January 25th, 2006 — 12:00am

I first mentioned the ailing fortunes of the major U.S. auto makers as an example of the same pattern of decline common to old-style industrial organizations that’s starting in the enterprise software space. I chose American auto makers as an example of failing systemic health that offers insight because they are a visible cultural reference point, and not because I thought their demise was imminent.
But recent news from Ford and Daimler-Chrysler announcing dramatic job cuts and plant closures seems to point at exactly this in an eerie way. The article on Ford’s announcement even includes this quote from Gary N. Chaison, a professor of industrial relations at Clark University in Worcester, Mass, “This may not be the end, but it is certainly the beginning of the end of the automobile industry as we knew it”.

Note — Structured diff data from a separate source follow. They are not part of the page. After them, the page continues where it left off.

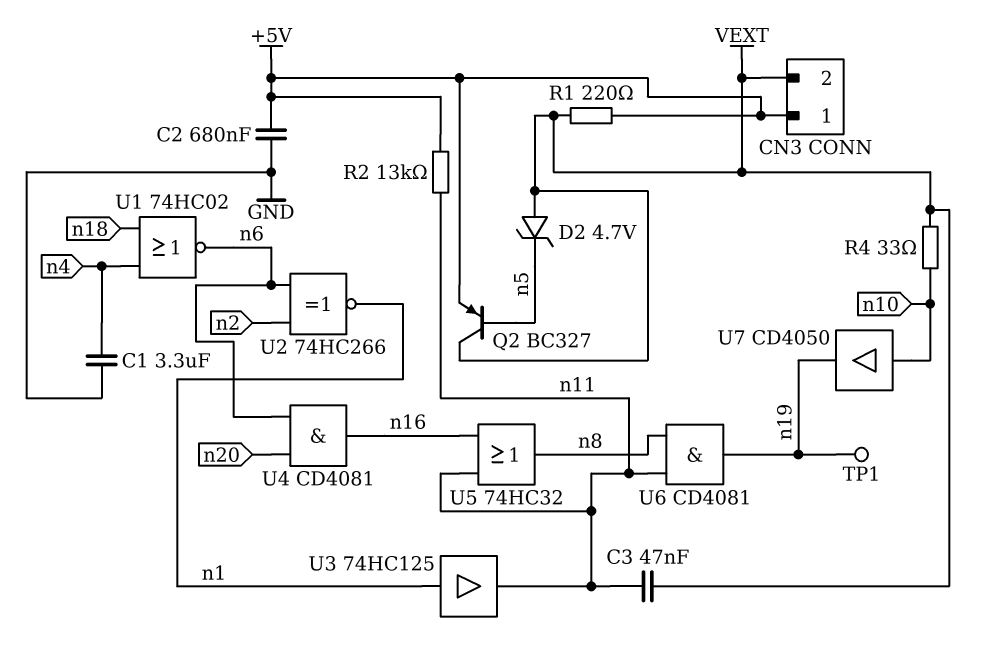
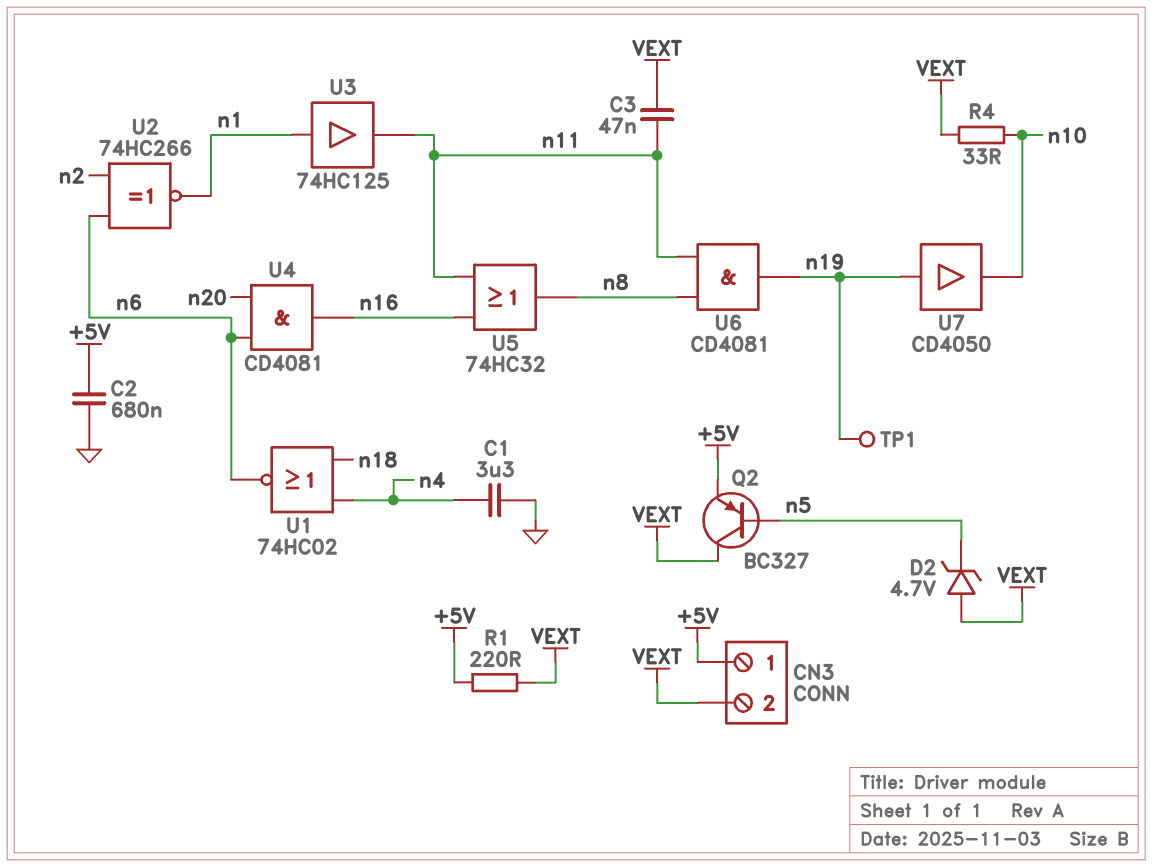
R2: 13k (+5V, n11) -> none
U7: buffer CD4050 (in n10, out n19) -> buffer CD4050 (in n19, out n10)

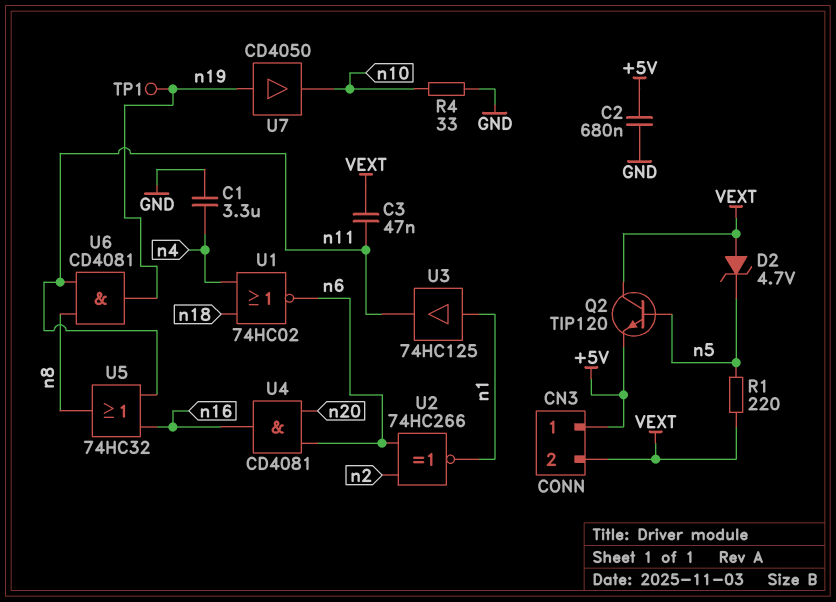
Q2: PNP BC327 (B n5, C VEXT, E +5V) -> NPN TIP120 (B n5, C VEXT, E +5V)
R1: 220 (+5V, VEXT) -> 220 (VEXT, n5)
R4: 33 (VEXT, n10) -> 33 (GND, n10)

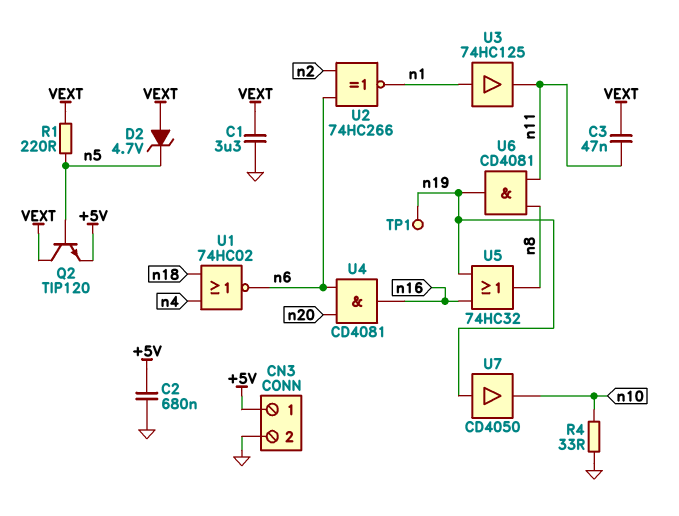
C1: 3.3uF (GND, n4) -> 3.3uF (GND, VEXT)
CN3 pin 2: VEXT -> GND
U5: OR 74HC32 (in n11, in n16, out n8) -> OR 74HC32 (in n16, in n19, out n8)

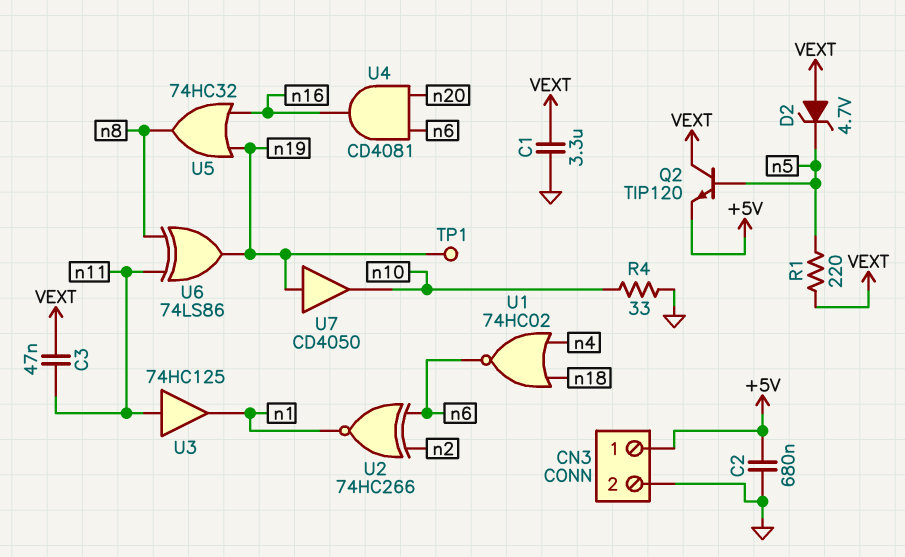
U3: buffer 74HC125 (in n1, out n11) -> buffer 74HC125 (in n11, out n1)
U6: AND CD4081 (in n8, in n11, out n19) -> XOR 74LS86 (in n8, in n11, out n19)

It seems the Iraq reconstruction effort is turning out to be another example of an enterprise infrastructure effort gone awry, in the real world. In the NY Times article Iraq Rebuilding Badly Hobbled, U.S. Report Finds James Glanz writes “…gross understaffing, a lack of technical expertise, bureaucratic infighting, secrecy and constantly increasing security costs” contributed to the ineffectiveness of the reconstruction effort.
That sounds like a classic enterprise software deployment to me :)
Glanz continues, “After years of shifting authority, agencies that have come into and out of existence and that experienced constant staff turnover, the rebuilding went through another permutation last month with almost no public notice.”
To close the circle and return to the realm of enterprise software, let’s compare the NY Times assessment of the reconstruction planning — “Mr. Bush said the early focus of the rebuilding program on huge public works projects – largely overseen by the office, the Project and Contracting Office – had been flawed.” — with James Roberts simple but very relevant question in Grand enterprise projects: why are we wasting our time?: “Instead of trying to eat the elephant whole, perhaps the better way is to take one bite at a time?”
Someone should have asked the same question in the early stages of planning the Iraq reconstruction effort, when the basic approach — bureaucratic, top-down, poorly structured — crystallized and was put into action.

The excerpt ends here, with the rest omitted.